De procesgang begon met de indiening van de vordering op 1 augustus 2012, en de behandeling vond plaats op 31 augustus 2012. Tijdens deze zitting zijn de officier van justitie, de verdachte en haar raadsman, mr. E.J.L. van de Glind, gehoord. De officier van justitie had gevorderd het wederrechtelijk verkregen voordeel vast te stellen op € 19.500, maar de rechtbank oordeelde dat de vordering niet kon worden toegewezen.
De uitspraak werd gedaan door een meervoudige kamer, onder leiding van voorzitter mr.
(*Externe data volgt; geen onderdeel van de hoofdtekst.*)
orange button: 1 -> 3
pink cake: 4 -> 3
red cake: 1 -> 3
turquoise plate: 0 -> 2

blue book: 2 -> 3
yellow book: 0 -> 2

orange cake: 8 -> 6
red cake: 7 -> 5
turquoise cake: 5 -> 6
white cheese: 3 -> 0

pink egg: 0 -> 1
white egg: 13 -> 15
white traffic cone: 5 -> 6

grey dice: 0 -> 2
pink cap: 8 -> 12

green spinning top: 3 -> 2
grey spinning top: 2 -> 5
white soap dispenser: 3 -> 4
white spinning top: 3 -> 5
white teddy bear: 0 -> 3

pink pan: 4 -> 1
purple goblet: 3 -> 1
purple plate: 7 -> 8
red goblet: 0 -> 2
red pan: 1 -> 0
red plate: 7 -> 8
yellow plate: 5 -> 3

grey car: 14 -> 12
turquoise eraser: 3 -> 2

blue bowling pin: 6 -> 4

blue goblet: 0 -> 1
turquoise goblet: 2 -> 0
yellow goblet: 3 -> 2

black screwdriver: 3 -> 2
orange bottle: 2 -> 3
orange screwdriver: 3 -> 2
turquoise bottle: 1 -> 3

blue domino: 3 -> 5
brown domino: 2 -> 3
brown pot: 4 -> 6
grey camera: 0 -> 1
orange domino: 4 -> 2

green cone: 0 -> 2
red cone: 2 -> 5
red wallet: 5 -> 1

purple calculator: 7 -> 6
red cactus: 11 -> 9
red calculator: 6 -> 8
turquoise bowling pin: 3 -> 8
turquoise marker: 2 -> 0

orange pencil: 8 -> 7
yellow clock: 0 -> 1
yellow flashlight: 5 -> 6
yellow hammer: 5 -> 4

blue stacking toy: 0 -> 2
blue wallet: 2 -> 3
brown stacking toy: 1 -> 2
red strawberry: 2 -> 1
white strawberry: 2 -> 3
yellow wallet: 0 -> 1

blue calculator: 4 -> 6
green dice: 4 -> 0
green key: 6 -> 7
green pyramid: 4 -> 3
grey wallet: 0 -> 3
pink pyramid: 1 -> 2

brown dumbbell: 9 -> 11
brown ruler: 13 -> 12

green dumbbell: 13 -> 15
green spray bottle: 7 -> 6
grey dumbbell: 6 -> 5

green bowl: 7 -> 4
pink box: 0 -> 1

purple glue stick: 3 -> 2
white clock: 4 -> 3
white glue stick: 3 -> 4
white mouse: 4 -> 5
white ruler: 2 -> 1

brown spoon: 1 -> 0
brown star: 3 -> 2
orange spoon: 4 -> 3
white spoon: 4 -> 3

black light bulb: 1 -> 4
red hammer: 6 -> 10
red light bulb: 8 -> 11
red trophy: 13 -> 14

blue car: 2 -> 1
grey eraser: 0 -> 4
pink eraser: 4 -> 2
P.H.M. Kuster, en de andere rechters waren mr. R.C.A.M. Philippart en mr. J.S. Holthuis. De griffier, mr. R. Goevaerts, was ook aanwezig bij de uitspraak. De beslissing werd openbaar uitgesproken, waarbij de rechtbank de officier van justitie niet-ontvankelijk verklaarde in zijn vordering tot ontneming van het voordeel.